Section 511, as amended by the VJRA and the Veterans Affairs Codification Act, Pub.L. No. 102-83, § 2(a), 105 Stat. 378, 388 (1991), provides in pertinent part that:
The Secretary [of Veterans Affairs] shall decide all questions of law and fact necessary to a decision by the Secretary under a law that affects the provision of benefits by the Secretary to veterans or the dependents or survivors of veterans. . . . [T]he decision of the Secretary as to any question shall be final and conclusive and may not be reviewed by any other official or by any court, whether by an action in the nature of mandamus or otherwise.
The express language of § 511(a) is clear — no decision that affects the provision of veterans benefits may be reviewed by any court by mandamus or otherwise. The Sixth Circuit has routinely upheld dismissal of cases such as the one before the court for lack of jurisdiction pursuant to § 511(a). See Thompson v. Veterans Administration, 2001 WL 1136024 (6th Cir. Sept. 20, 2001); Newsom v. Dept of Veteran Affairs, 2001 WL 493381 (6th Cir. May 1, 2001); Hayden v. Dept of Veterans Affairs, 1999 WL 313890 (6th Cir. May 4, 1999). Accordingly, pursuant to § 511(a), the court finds that plaintiff's claims, which arise from a decision of the VA to reduce his benefits, shall be dismissed for lack of subject matter jurisdiction.

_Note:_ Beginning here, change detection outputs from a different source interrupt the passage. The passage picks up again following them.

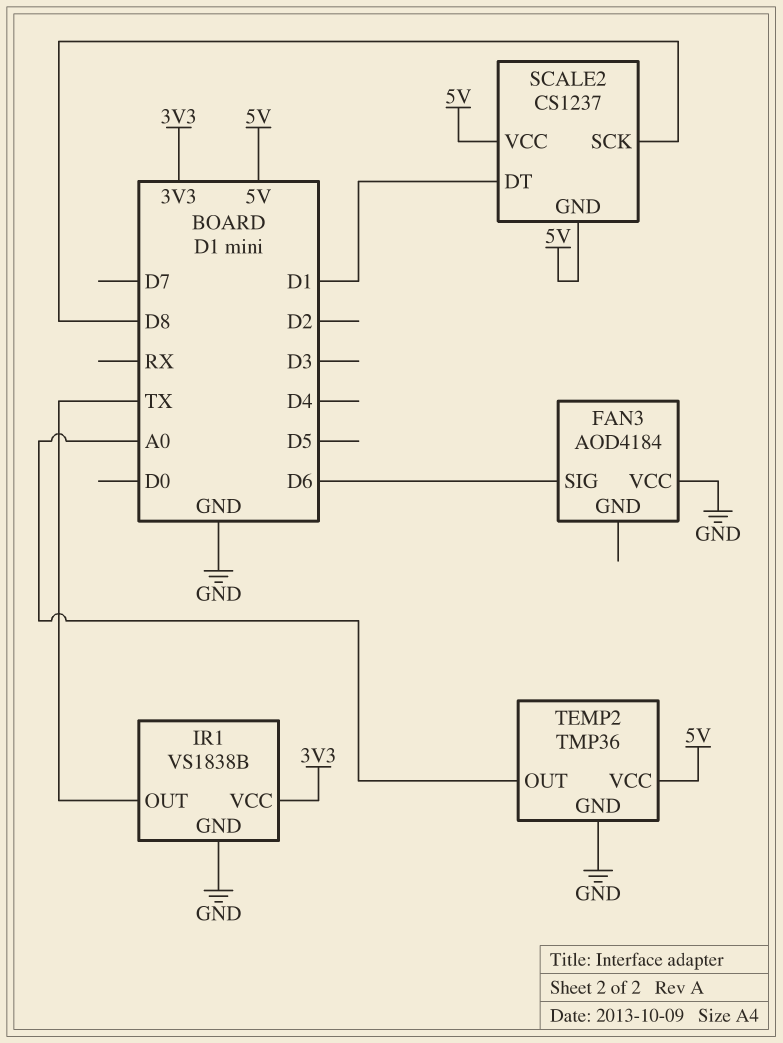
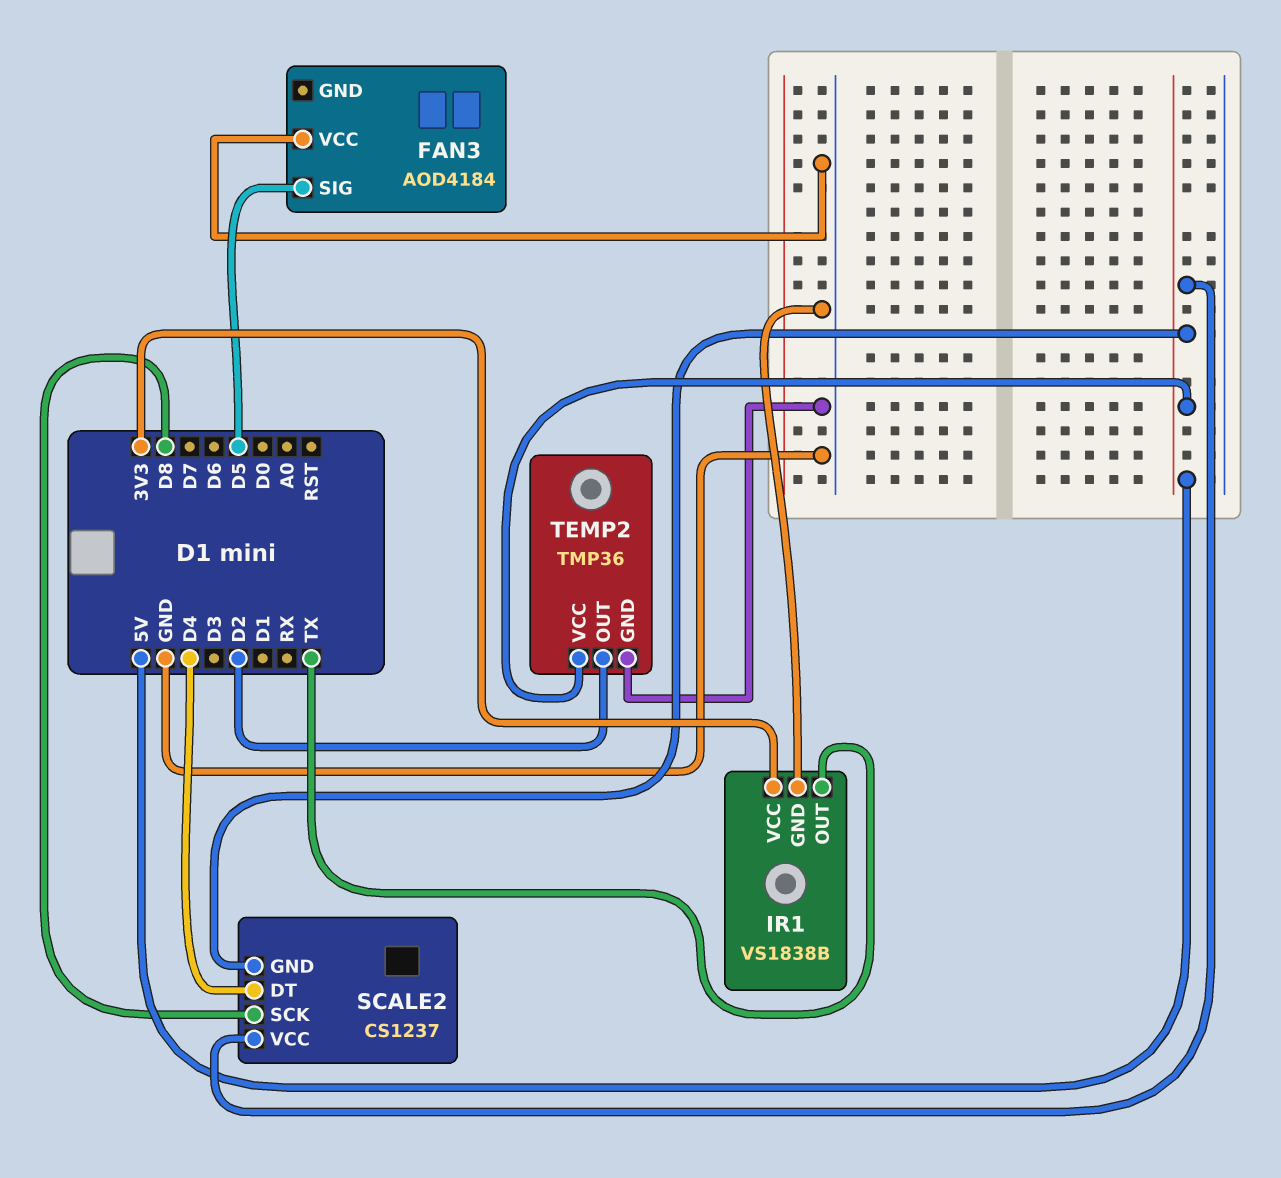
FAN3 pin SIG: D6 -> D5
SCALE2 pin DT: D1 -> D4
TEMP2 pin OUT: A0 -> D2

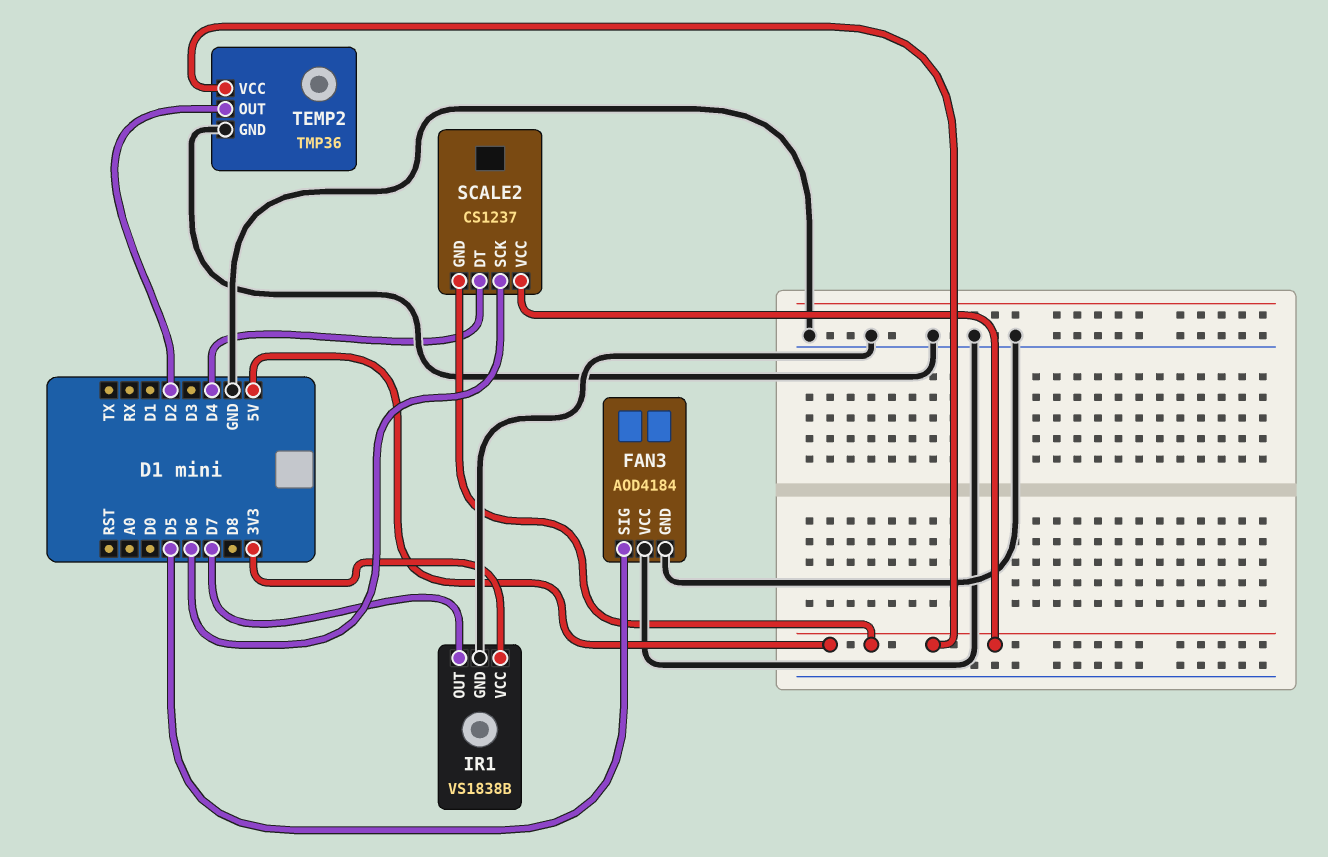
FAN3 pin GND: none -> GND
IR1 pin OUT: TX -> D7
SCALE2 pin SCK: D8 -> D6

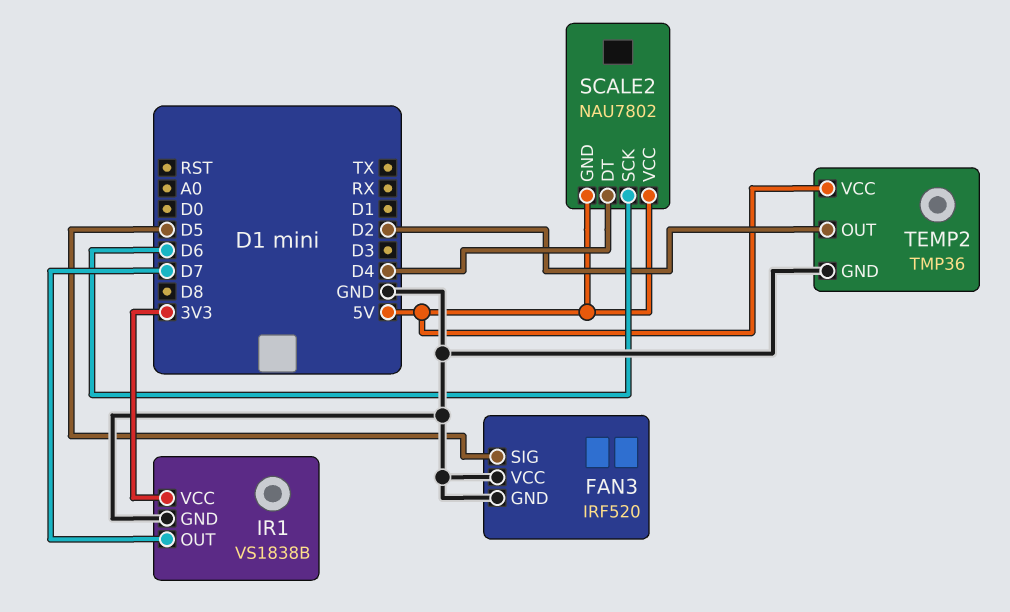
FAN3: AOD4184 -> IRF520
SCALE2: CS1237 -> NAU7802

IV. VJRA Preemption of State Tort Claim
The court finds that determination of plaintiff's tort claim for intentional infliction of emotional distress would necessitate a consideration of issues of law and fact involving the decision to reduce his benefits, a review specifically precluded by § 511(a). In Hicks v. Small, 69 F.3d 967 (9th Cir. 1995) the Ninth Circuit upheld the dismissal for lack of subject matter jurisdiction of claims of intentional infliction of emotional distress purportedly arising from a decision by the VA to reduce benefits. Id. at 970. This court agrees with the reasoning of the Ninth Circuit on this issue. Accordingly, plaintiff's claim for intentional infliction of emotional distress will be dismissed for lack of subject matter jurisdiction.
V. Conclusion
For the reasons stated above, the VA's motion to dismiss pursuant to Rule 12(b)(1) and 38 U.S.C. § 511(a) of the Veterans Judicial Review Act [Doc. 18] is GRANTED, and this action is DISMISSED IN ITS ENTIRETY, WITH PREJUDICE.Any remaining motions are DENIED AS MOOT.